Months before the stands are filled with people and the first Dodger Dog is eaten, Cal Poly University students are hard at work.
"We've been working on this float, at least the concept of it, since February," said 5th-year Cal Poly engineering student Brooke Handschin.
Handschin says around 250 students from Cal Poly Pomona and Cal Poly San Luis Obispo worked together to create this year’s float for the annual Tournament of Roses Parade in Pasadena.
"So everything that's on the float, the mechanisms to the actual elements to everything is just done by all students," Handschin explained.
“Nessie’s Lakeside Laughs” is the team's 76th float for the Rose Parade, standing 22 feet tall and 55 feet long.
"It's large.
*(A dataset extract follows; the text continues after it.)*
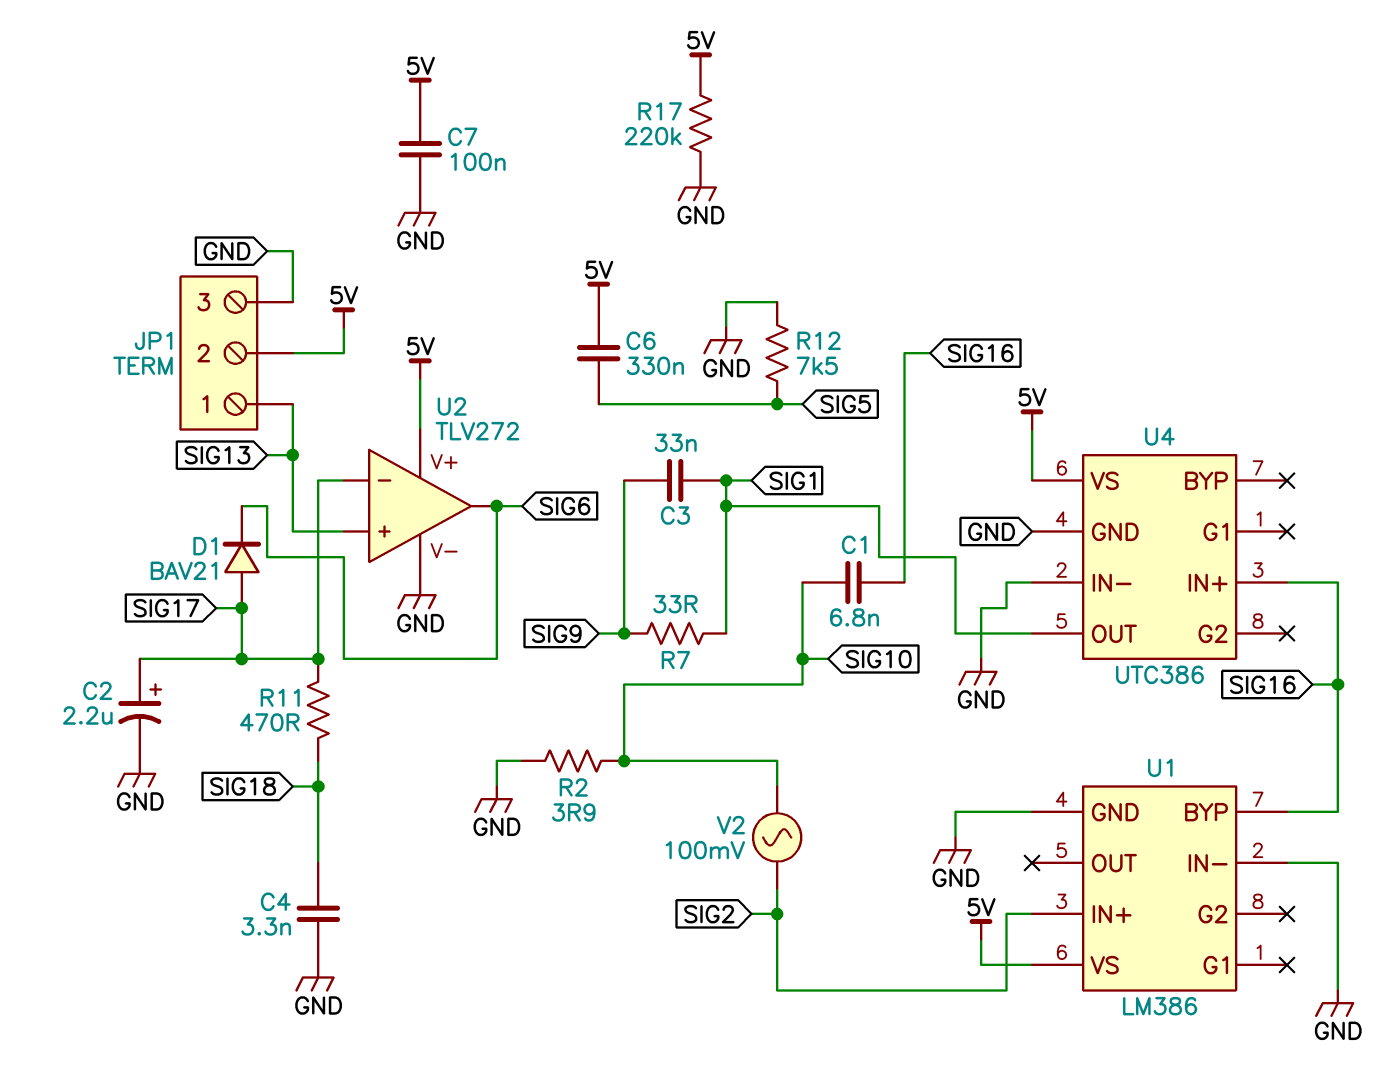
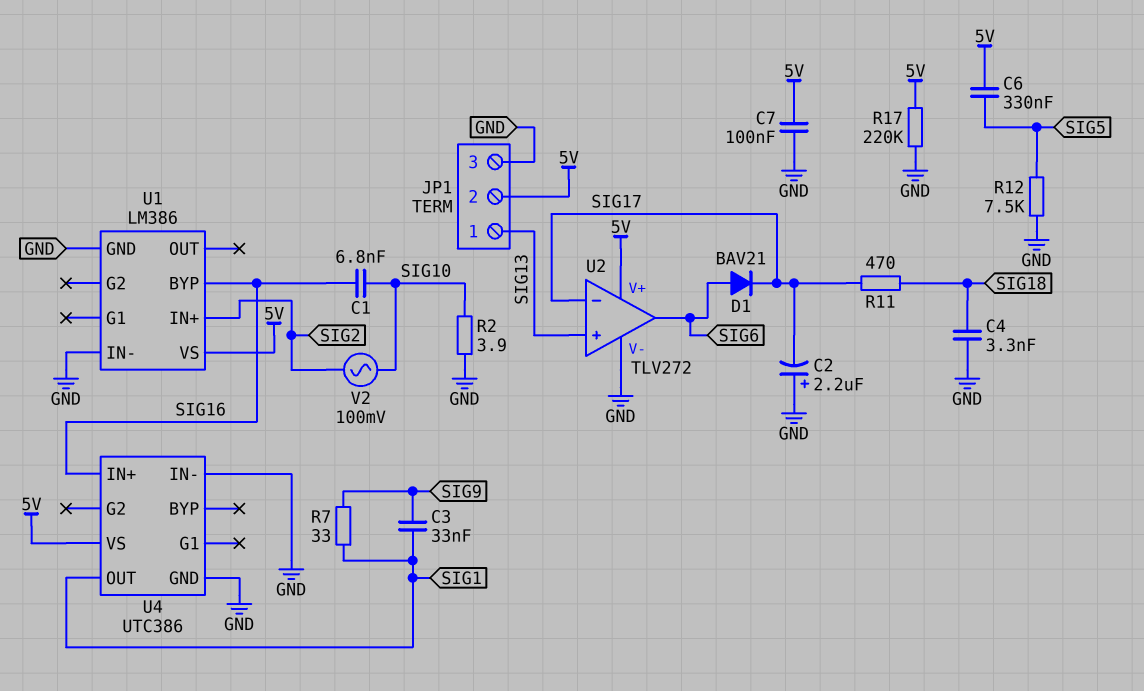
C2: 2.2uF (plus SIG17, minus GND) -> 2.2uF (plus GND, minus SIG17)
D1: diode BAV21 (A SIG17, K SIG6) -> diode BAV21 (A SIG6, K SIG17)

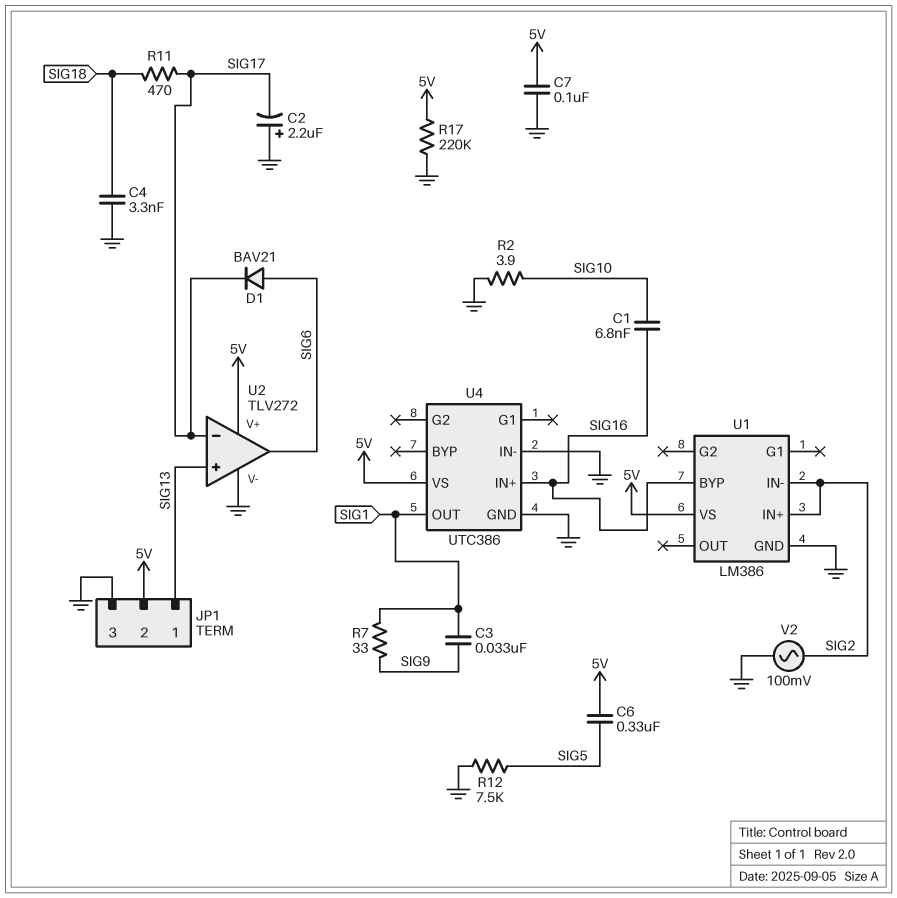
U1 pin IN-: GND -> SIG2
V2: AC 100mV (SIG2, SIG10) -> AC 100mV (GND, SIG2)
Nessie is big! I believe at the end, the float will weigh around 35 to 40 tons," said 4th-year student and float team president Collin Marfia.
Covering the massive float are more than 37,000 flowers and other organic materials.
"A lot of weird, strange materials this year — coconut husk, corn silk we're using as fur on animals as well as black moss, pampas grass on one of our dogs," Marfia explained.
While building the float is fun, Marfia says the most rewarding part is working together as a team.
"Their motto is to learn by doing, and that's what this program is the epitome of," Marfia said.
Since 1949, the school has won 63 awards. This year, the float took home the Leishman Public Spirit Award for outstanding floral presentation from a non-commercial entry.
But the students say the real joy doesn’t come from awards.
"The thing that keeps me coming back is the community, is the people that I've met," Marfia said. "I mean, to be here for such long hours throughout an entire year and working on this with the same group of people for a long time, you grow to love and care for these people."